There couldn’t have been a more relevant topic than the one we ended up choosing. Following the recent events in Parkland, California, the gun legislation conversation has never been louder than it is right now. The needle finally seems to be moving politically.

Tackling a story on gun legislation was equally as intimidating as it was relevant. I have to admit that I did not envy our group member, Ali Heston, who was writing the story.

Ali was clearly intimidated by this monster of a topic. The issue is very controversial, sensitive and dense. Before even the struggle of writing the story began, Ali and the rest of us had trouble narrowing down our angle. Did we want only the voices of the students? What would we ask them? Should it be about protocol or legislation? Should we talk about Parkland?

“I can’t help but feel pretty intimidated by this story. It’s such a sensitive topic, especially right now. I just really want to do it right for myself and those who will be reading it.”

We asked for the help of Brady and Brenden and attempted to pinpoint the best way to approach this story. It wasn’t until Ali was done with her first draft the following week that the story truly found its angle. (Hence, a necessary extension).

“Here in California, I think we have some pretty good gun control laws, especially on the college campuses, our legislators have taken it very seriously and the CSU system has taken it very seriously, that’s why they have invested quite a bit of money into training and equipment,” said Chief Hughes.

After looking over the draft (Which included interviews from George Hughes, the University Police Department VP, Jordan Li, a member of the CP marksmanship club, and a written email from President Armstrong) Brady and Ali decided the story should be focused on how the needle is now moving following Parkland.

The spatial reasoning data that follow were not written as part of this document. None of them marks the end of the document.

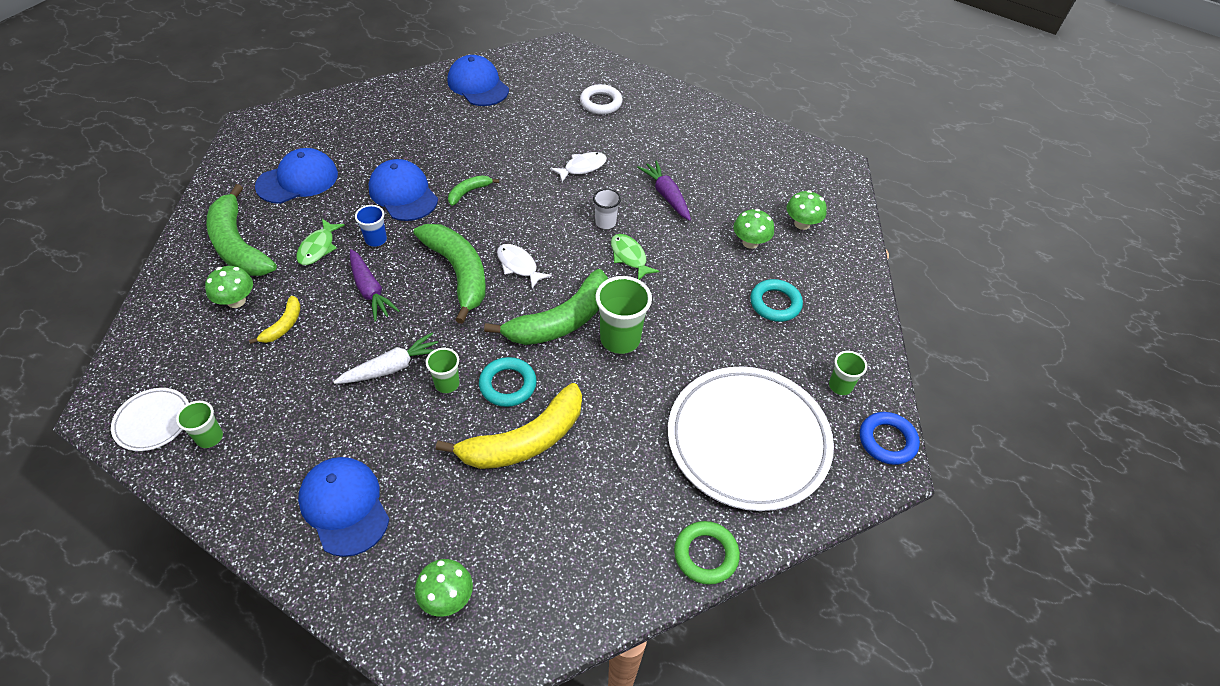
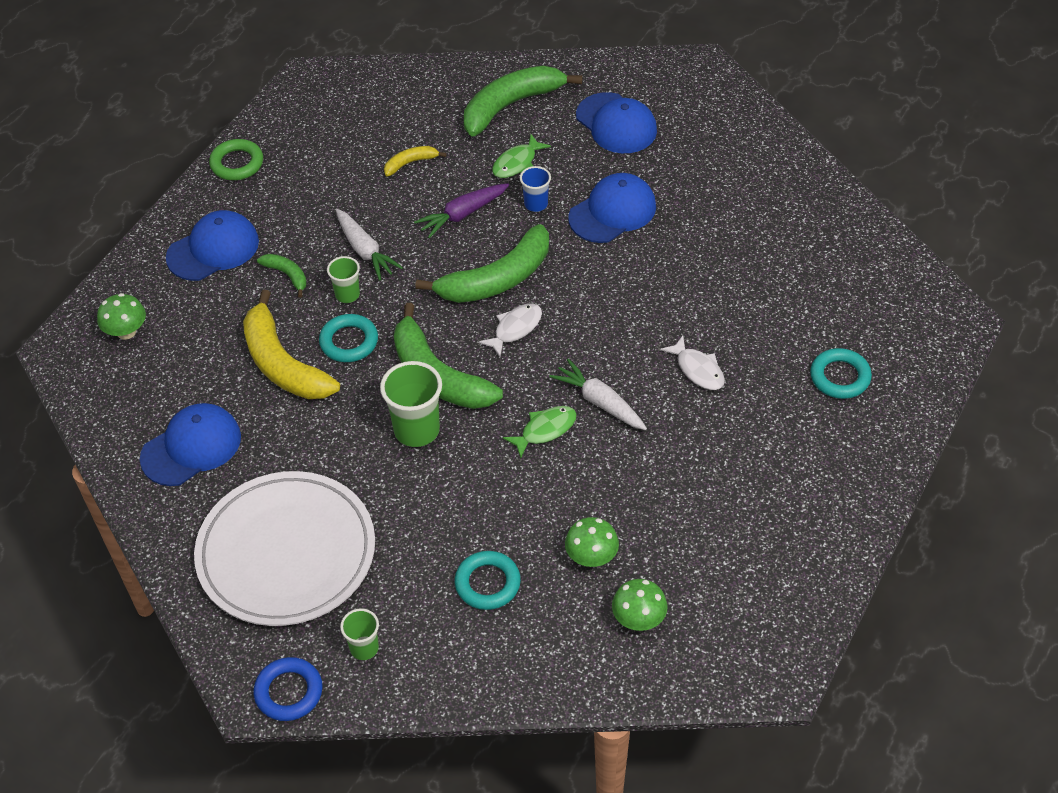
camera: 90 degrees right, 0 degrees up
(153, 421) = (297, 110): white plate -> none
(209, 437) = (281, 148): green cup -> none
(236, 301) = (437, 123): green mushroom -> none
(284, 325) = (410, 163): yellow banana -> yellow banana turned 135 degrees clockwise
(318, 248) = (517, 163): green fish -> green fish turned 60 degrees counterclockwise
(469, 192) = (627, 267): green banana -> green banana (287, 275)
(478, 85) = (837, 244): blue cap -> blue cap (191, 447)
(601, 103) = (840, 377): white ring -> turquoise ring
(605, 223) = (600, 402): white cup -> white carrot
(666, 196) = (663, 462): purple carrot -> none
(705, 555) = (156, 517): green ring -> green ring (237, 163)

With a few extra days, Ali is now seeking follow up interviews, as well as finding more voices to add to her story. She is doing this with the new story angle in mind.

Our other group member, Tori Leets, had some experiences of her own in this story. As the video team member, Tori was looking to film the interviews, but was struggling with relevant B roll. How do you bring a camera about guns to life?

Answer: find the guns.


Tori spent the evening at the Cal Poly shooting range, where she quite literally immersed herself in the story. The marksmanship club gave Tori a run down on shooting a rifle. Tori said she spent over an hour at the cold gun range shooting targets and hearing about the club.

“Guns normally freak me out but it was really cool to see them in this safe, controlled environment. This experience I think actually helped me with the story.”

FullSizeRender.jpgDSC_0004.MOV.00_00_20_11.Still001.jpgFinally, our last group member, Allison Martinez, was in charge of interactive. Allison was able to take advantage of what she does best and created a word-on-the-street style video.

We, as a group, thought it was important that an aspect of the story featured student voices. While Ali is focusing more on the credible, knowledgable sources, the video is meant to illustrate the thoughts of average students at Cal Poly.

Allison took the the UU during “UU hour” and stopped seven different students. She said while some people were scared off by the cameras and the touchy subject, others were eager to share their opinions.

“The feedback I got was diverse and really showed the wide spectrum of political beliefs we have at Cal Poly. I really liked that.”

While I personally wasn’t directly involved in the creation of this story, I am passionate about this topic and excited to shed some light on an extremely relevant and important issue in our country.